Crítica: La calma mágica

Publicada en Revista Godot el 27 de octubre de 2014

Estar en paz con uno mismo es jodido que te cagas. Es algo parecido a la felicidad, que ocurre a veces, como en destellos. Estar en paz con uno mismo es estar en paz con tu presente y eso pasa por estar en paz con tu pasado. Estar en paz con tu padre, por ejemplo, o con tu madre, debe proporcionar una calma mágica. Alfredo Sanzol, que camina con paso firme hacia la excelencia como autor y como director, dedica esta obra a su padre. El eslabón que cada uno es en la gran cadena humana, se cierra definitivamente en la doble circunstancia de perder al padre y tener un hijo. Ahora el testigo está en tus manos. Quizás ser adulto, como se dice en la obra, pasa por ser huérfano. Aspirar a esa tranquilidad vital, a vivir esa transición y su devenir con calma, debe ser el sentido de nuestra existencia. O uno de ellos. Sea como sea, el título de la función está muy bien puesto. Y la experiencia, como espectador, es ciertamente mágica.

El arranque no puede ser más prometedor. Oliver va a una entrevista de trabajo y la tipa que le hace la entrevista termina por concluir que ninguno de los dos quiere estar donde están. Así es que ella le ofrece probar unos hongos alucinógenos. Empieza un viaje, viaje enteogénico, se entiende. Viaje de psilocybe donde llega un momento que, pese a los destellos de surrealismo, uno empieza a confundir con la realidad. Los límites entre lo que pasa y lo que es producto de la alucinación son tan difusos como los límites entre realidad y sueño en nuestros recuerdos. No es lo más importante, porque lo realmente importante es ese enfrentamiento con uno mismo, ese espejo en el que te ves deformado y que, a lo Valle-Inclán, te retrata lo más certeramente posible.

Sanzol ha cocinado una comedia que discurre sedosa y que a uno, dos horas después, le hace pensar en Alicia en el país de las maravillas o en Qué bello es vivir. Incluso en Matrix. ¡Y en Solaris! Y hasta en Tres sombreros de copa. La vida te da un acicate para que encuentres tu camino, te pone a prueba. El personaje de Oliver puede entrar sin mácula en esa categoría y tiene visos de convertirse en clásico. Ya hablaremos dentro de 200 años. Empieza gracioso. Pasa a mostrarse torpe y cobarde. Luego es realmente cansino. Y, finalmente, es un alma en busca de dignidad que acogemos con los brazos abiertos. Un arco acojonante que para cualquier actor, desde ya, debe ser de lo más apetecible. Iñaki Rikarte ha tenido el honor de darle carne, hueso y voz por vez primera. Será difícil borrarlo de la memoria y disociarlo de su nombre, porque lo que hace es realmente portentoso. Es una creación perfecta con sus asomos al exceso y sus concesiones a la gestualidad justa.

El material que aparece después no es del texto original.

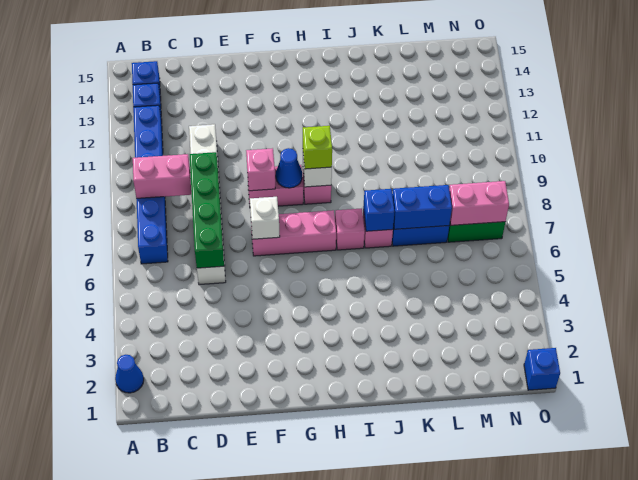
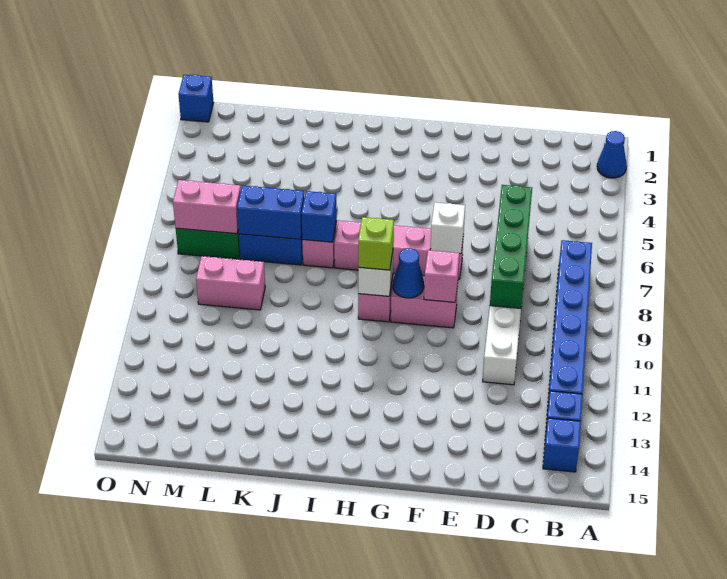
pink brick B9:C9 level 2 -> pink brick L9:M9 level 1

Pero es que los otros tres intérpretes… madre mía. Incluso Aitziber Garmendia, con su breve aparición, da muestra de que ha sido un trabajo de puesta en escena horizontal. Ella es la abogada de Oliver y permanece toda la función sentada, semiescondida tras unas estanterías donde se guarda la utilería de los sueños. Para mí, además de Rikarte, el gran descubrimiento de la función es Mireia Garmendia. Aitor Mazo y Sandra Ferrús están impresionantes, pero ella hace algo increíble desde la contención. Igual que Oliver nos acaba conquistando con su inquebrantable apuesta por sí mismo y por su dignidad, Olga, el personaje de Garmendia, es la bruja que nos hechiza, la que nos vela la mirada, ese tipo de ser humano tan común cuyo maquiavelismo inconsciente es peligroso de cojones. Finalmente, tanto el espacio escénico (la mitad de un cubo que, quién sabe, lo mismo flota en el universo como un planeta más) como la ambientación lumínica y sonora del montaje, termina por arroparnos suavemente en ese tránsito teatral que nos ha hecho reír y llorar y que nos deja un poso más profundo del que pensamos. Si no, ya hablaremos dentro de 200 años.